Les Iraniens veulent encore croire à une sortie de crise grâce à la diplomatie dans la crise d’Ormuz, malgré la montée des tensions.
Le ministre des Affaires étrangères iranien, Abbas Araghchi, a affirmé que les récents développements dans le détroit d'Ormuz démontrent qu'il n'y a pas de solution militaire à la crise.
Dans une déclaration diffusée sur X, il a indiqué que les pourparlers progressent avec le soutien du Pakistan. Il a exhorté les États-Unis et les Émirats arabes unis à ne pas se laisser entraîner dans une escalade par des "acteurs malveillants".
Il a qualifié de "projet impasse" le "projet liberté" de Donald Trump visant à débloquer des navires coincés dans le détroit d’Ormuz.
Le chef de la diplomatie iranienne a également exhorté les États-Unis à privilégier la voie de la médiation du Pakistan, les mettant en garde contre le risque de se laisser "entraîner dans un bourbier".

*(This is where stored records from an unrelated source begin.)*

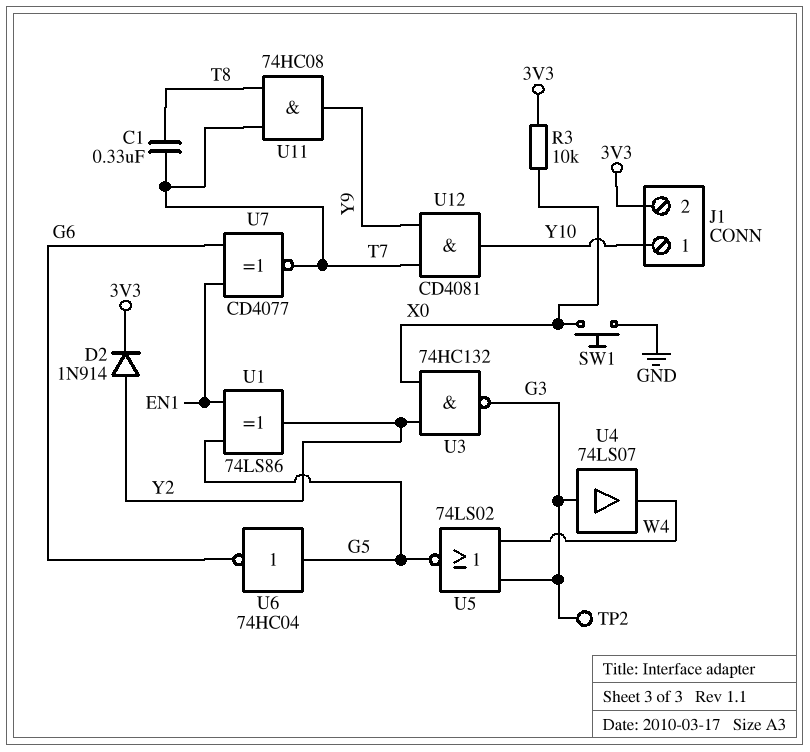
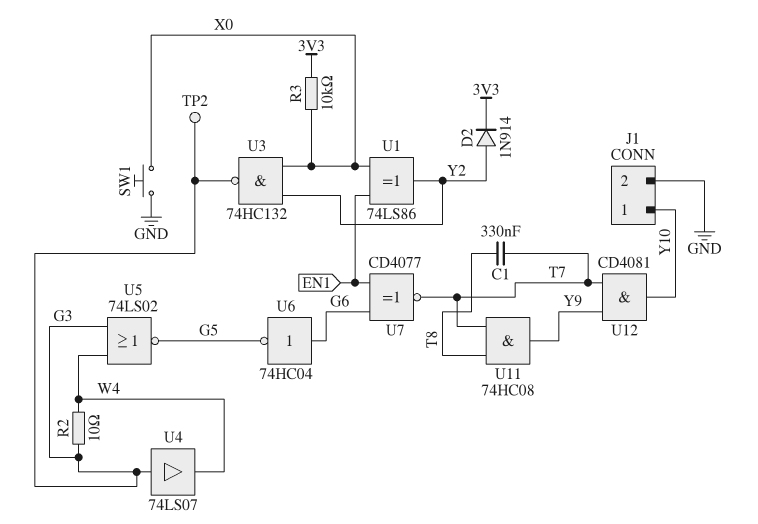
J1 pin 2: 3V3 -> GND
R2: none -> 10 (G3, W4)
U1: XOR 74LS86 (in EN1, in G5, out Y2) -> XOR 74LS86 (in EN1, in X0, out Y2)
U6: NOT 74HC04 (in G5, out G6) -> NOT 74HC04 (in G6, out G5)

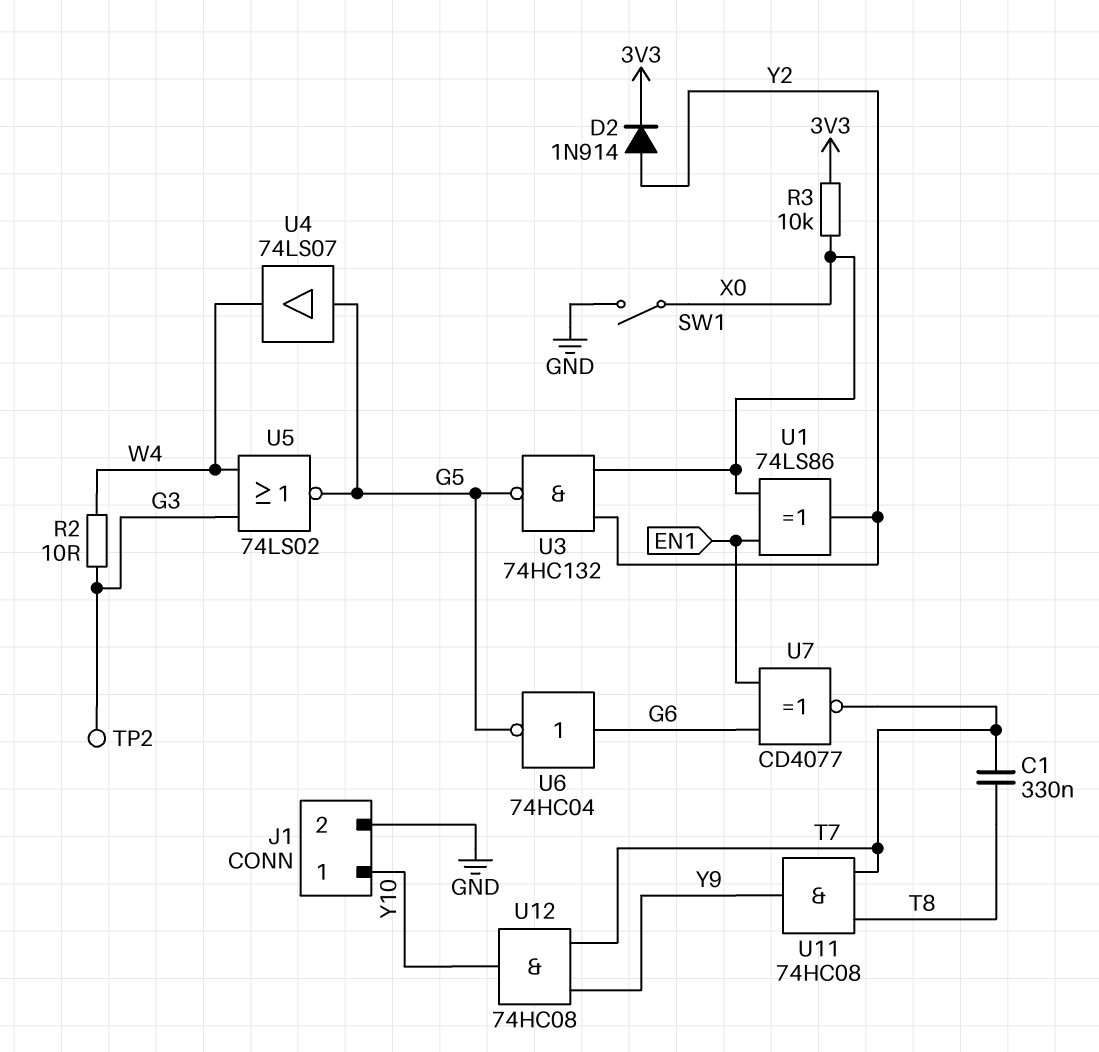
SW1: button (GND, X0) -> switch (GND, X0)
U3: NAND 74HC132 (in X0, in Y2, out G3) -> NAND 74HC132 (in X0, in Y2, out G5)
U4: buffer 74LS07 (in G3, out W4) -> buffer 74LS07 (in G5, out W4)
U12: AND CD4081 (in T7, in Y9, out Y10) -> AND 74HC08 (in T7, in Y9, out Y10)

"Il en va de même pour les Émirats arabes unis", a-t-il ajouté, alors qu’Abou Dhabi a annoncé, lundi, avoir été visé par une attaque de drones iraniens et avoir intercepté des missiles de croisière, dans les premières frappes de Téhéran depuis plus d’un mois. L’Iran dément pourtant avoir ciblé les Émirats.
Les Israéliens, eux, se disent prêts à reprendre les frappes aux côtés de leurs alliés américains, selon la presse locale.